Sunday, July 6, 2008
Precision and Ambiguity - Excerpt from "Tales of Crimson and the Child of Thea"
Crimson stole through the streets before the break of dawn. He climbed the staircase of an abandoned building to the roof on the 21st floor. There, he perched himself cross-legged on the edge and peered out onto the city.
He watched the day break into light, watched the sun slowly float above and beyond and into the Great Sea of the West, that strange mystery to which he knew he would one day belong.
As the night settled upon the city, he gazed at its shimmering lights in the distance. A breeze lapped upon his face from time to time. He closed his eyes and waited for the breeze to hit his face at the specific angle of 39 degrees from top left.

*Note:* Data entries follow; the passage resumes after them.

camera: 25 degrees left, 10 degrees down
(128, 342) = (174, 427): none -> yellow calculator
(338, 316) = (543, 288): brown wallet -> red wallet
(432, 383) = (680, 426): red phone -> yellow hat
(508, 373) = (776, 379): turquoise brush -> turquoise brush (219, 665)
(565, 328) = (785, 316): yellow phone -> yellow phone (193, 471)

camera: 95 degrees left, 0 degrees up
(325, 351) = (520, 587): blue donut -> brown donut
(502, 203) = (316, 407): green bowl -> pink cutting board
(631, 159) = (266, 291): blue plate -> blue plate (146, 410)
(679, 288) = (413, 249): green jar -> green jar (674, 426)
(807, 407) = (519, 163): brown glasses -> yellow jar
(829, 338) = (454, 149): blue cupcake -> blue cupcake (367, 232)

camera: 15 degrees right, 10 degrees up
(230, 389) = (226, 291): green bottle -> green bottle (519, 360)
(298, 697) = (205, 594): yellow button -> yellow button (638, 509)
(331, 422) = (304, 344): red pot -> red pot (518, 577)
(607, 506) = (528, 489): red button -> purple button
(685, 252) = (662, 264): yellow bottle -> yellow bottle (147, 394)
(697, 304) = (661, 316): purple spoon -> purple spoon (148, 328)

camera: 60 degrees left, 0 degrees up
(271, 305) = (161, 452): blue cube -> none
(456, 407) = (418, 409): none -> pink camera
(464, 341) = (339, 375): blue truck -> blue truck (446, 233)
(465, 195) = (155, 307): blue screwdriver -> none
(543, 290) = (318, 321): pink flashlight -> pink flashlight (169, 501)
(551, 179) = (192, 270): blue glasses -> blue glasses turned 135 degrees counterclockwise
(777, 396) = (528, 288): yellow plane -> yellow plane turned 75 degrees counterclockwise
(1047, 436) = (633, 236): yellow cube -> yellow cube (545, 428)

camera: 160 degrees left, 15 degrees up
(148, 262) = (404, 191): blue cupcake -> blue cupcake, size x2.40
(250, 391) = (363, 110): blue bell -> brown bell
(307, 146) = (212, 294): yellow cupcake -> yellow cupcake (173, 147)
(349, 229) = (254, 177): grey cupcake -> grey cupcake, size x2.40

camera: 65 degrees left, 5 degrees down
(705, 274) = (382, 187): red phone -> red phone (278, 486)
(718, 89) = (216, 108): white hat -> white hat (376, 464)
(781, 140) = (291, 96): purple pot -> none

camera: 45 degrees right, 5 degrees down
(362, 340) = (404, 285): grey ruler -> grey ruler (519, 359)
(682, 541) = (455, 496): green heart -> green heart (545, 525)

When it finally did, he uttered the following words into the nighttime: "I represent the dissonance of a solar wind."
Sparks flew in a power plant nearby and ignited a fire that resulted in an electricity outage throughout various contours of the city. Crimson wandered through the darkened streets and withdrew into the shadow of an alley. He stood motionless against the wall, having first measured exactly 42 feet from the main street.
The Child of Thea had a dream in which a winged statue emerged out of the soil of a mathematician's backyard, despite having planted an acorn seed.
Crimson emerged out of the darkness floating two feet above the ground. His velocity quickened as he transformed into a cocoon of light. Almost instantly, he was reduced in size to a tiny incandescent iota that shot through the wilderness of the urban jungle.